Eicosapentaenoic Acid-Containing Membrane Domain Involved in Cell Division of A Cold-Adapted Bacterium

Long-chain omega-3 polyunsaturated fatty acids (PUFAs), such as eicosapentaenoic acid (EPA) and docosahexaenoic acid (DHA), are found in organisms from bacteria to humans as the acyl group of phospholipids in the membrane. Many biophysical studies have been conducted on model membranes and revealed that PUFAs significantly alter the basic properties of lipid bilayers, such as the fluidity, acyl chain order, phase behavior, elastic compressibility, and permeability. However, despite accumulating information on the properties of the PUFA-containing bilayers, information on the physiological role of PUFAs and their molecular mode of action in living cells is very limited. In this study, we demonstrated a novel physiological function of EPA-containing phospholipids in a cold-adapted bacterium, Shewanella livingstonensis Ac10. We previously found that lack of EPA found at the sn-2 position of glycerophospholipids causes a defect in cell division of this strain.

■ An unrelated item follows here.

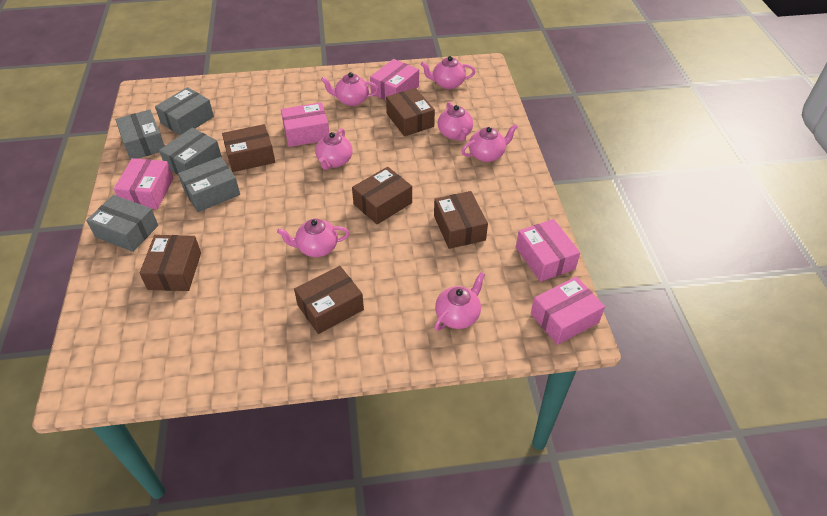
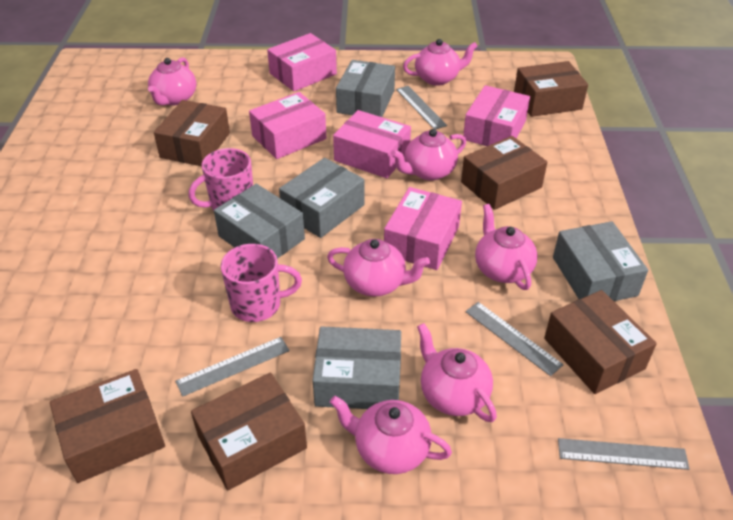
grey ruler: 0 -> 4
pink mug: 0 -> 2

To study the localization of EPA-containing phospholipids, we synthesized phospholipid probes labeled with a fluorescent group. A fluorescent probe in which EPA was bound to the glycerol backbone via an ester bond was found to be unsuitable for imaging because EPA was released from the probe by in vivo hydrolysis. To overcome this problem, we synthesized hydrolysis-resistant ether-type phospholipid probes. Using these probes, we found that the fluorescence localized between two nucleoids at the cell center during cell division when the cells were grown in the presence of the eicosapentaenyl group-containing probe, whereas this localization was not observed with the oleyl group-containing control probe. Thus, phospholipids containing an eicosapentaenyl group are specifically enriched at the cell division site. Formation of a membrane microdomain enriched in EPA-containing phospholipids at the nucleoid occlusion site probably facilitates cell division.